Shoumei (壽眉 (寿眉, shòuméi); Standard Chinese pronunciation ) is a white tea that is produced from naturally withered upper leaf and tips, with a stronger flavor reminiscent of lighter oolong teas. It is mostly grown in Fujian Province and Guangxi Province in China. Because it is plucked later than Bai Mudan, the tea may be darker in color, but it should still have a proportionate green color. Some lower grades of Shou Mei may be golden in color with many black and red leaves, making a darker brew with more depth.

Technically this tea, being a fourth-grade tea, is a by-product of Baihao Yinzhen tea production and uses Da Bai or Large White leaves.

==Tasting and brewing==

The tea can be brewed very differently and there are many combinations that yield interesting results, but it is important to use good mineral water to bring out the sweetness and aroma of the tea and not to over brew or make a bitter and very strong brew.

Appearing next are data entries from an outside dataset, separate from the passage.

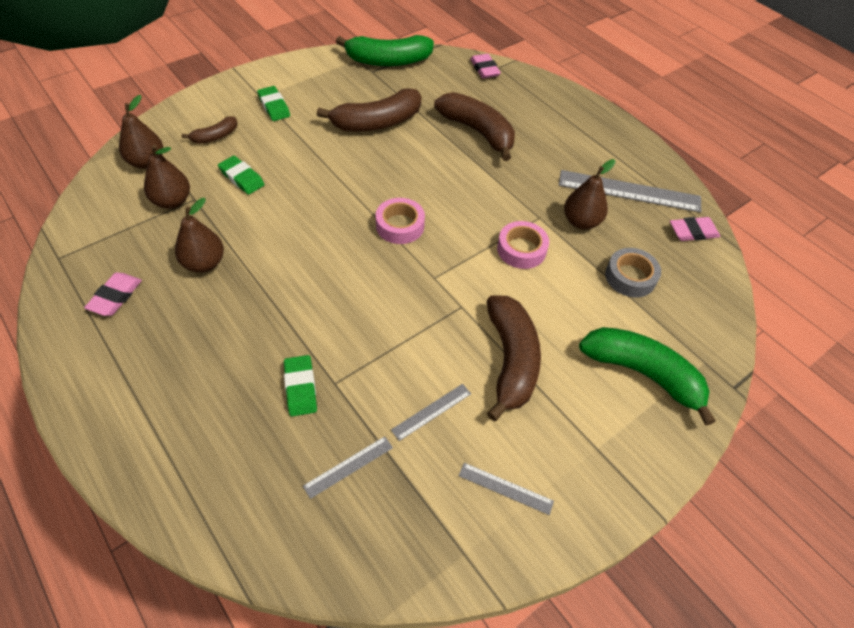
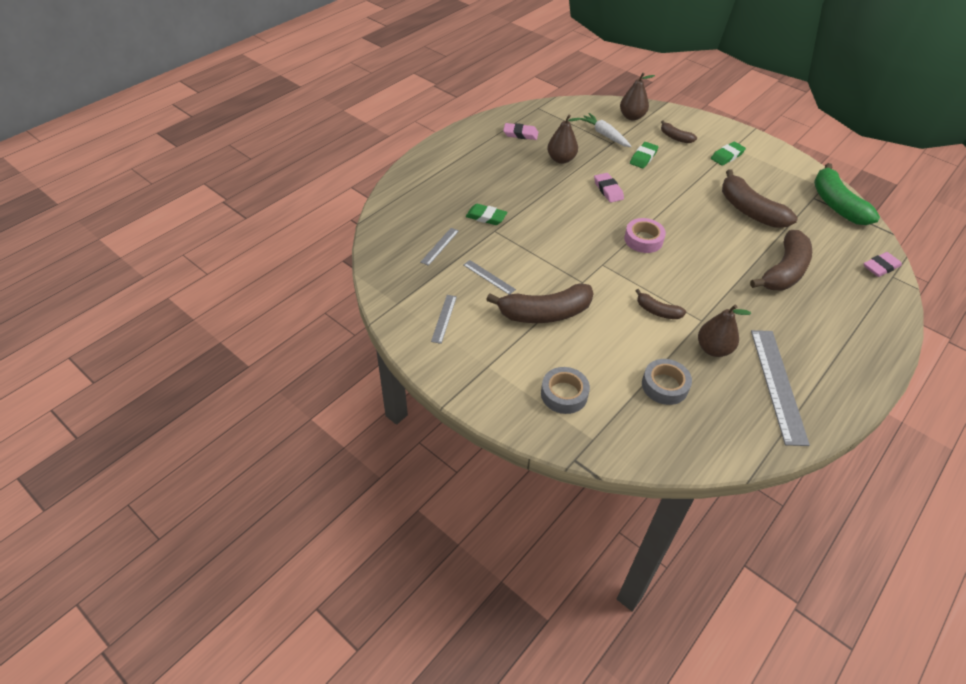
camera: 80 degrees right, 5 degrees down
(172, 201) = (604, 135): brown pear -> white carrot
(300, 388) = (486, 217): green eraser -> green eraser turned 45 degrees clockwise
(348, 466) = (439, 246): grey ruler -> grey ruler turned 75 degrees clockwise
(521, 249) = (657, 311): pink tape -> brown banana
(643, 373) = (564, 394): green banana -> grey tape
(693, 232) = (751, 437): pink eraser -> pink eraser (608, 190)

Typically, white teas are brewed at a lower temperature than black teas. Often temperatures such as 70 degrees Celsius is all that is required. Different steep times and different temperatures have a remarkably different effect on the outcome of the final brew, but two to five minutes is ideal. This is correct for western style brewing when one is making the tea in a mug or western teapot, but when a gaiwan or yixing teapot is used in the gong fu style of brewing where larger quantities of leaf and smaller quantities of water are used and shared amongst the tea drinkers, steep times of less than a minute and measured in seconds would be preferred.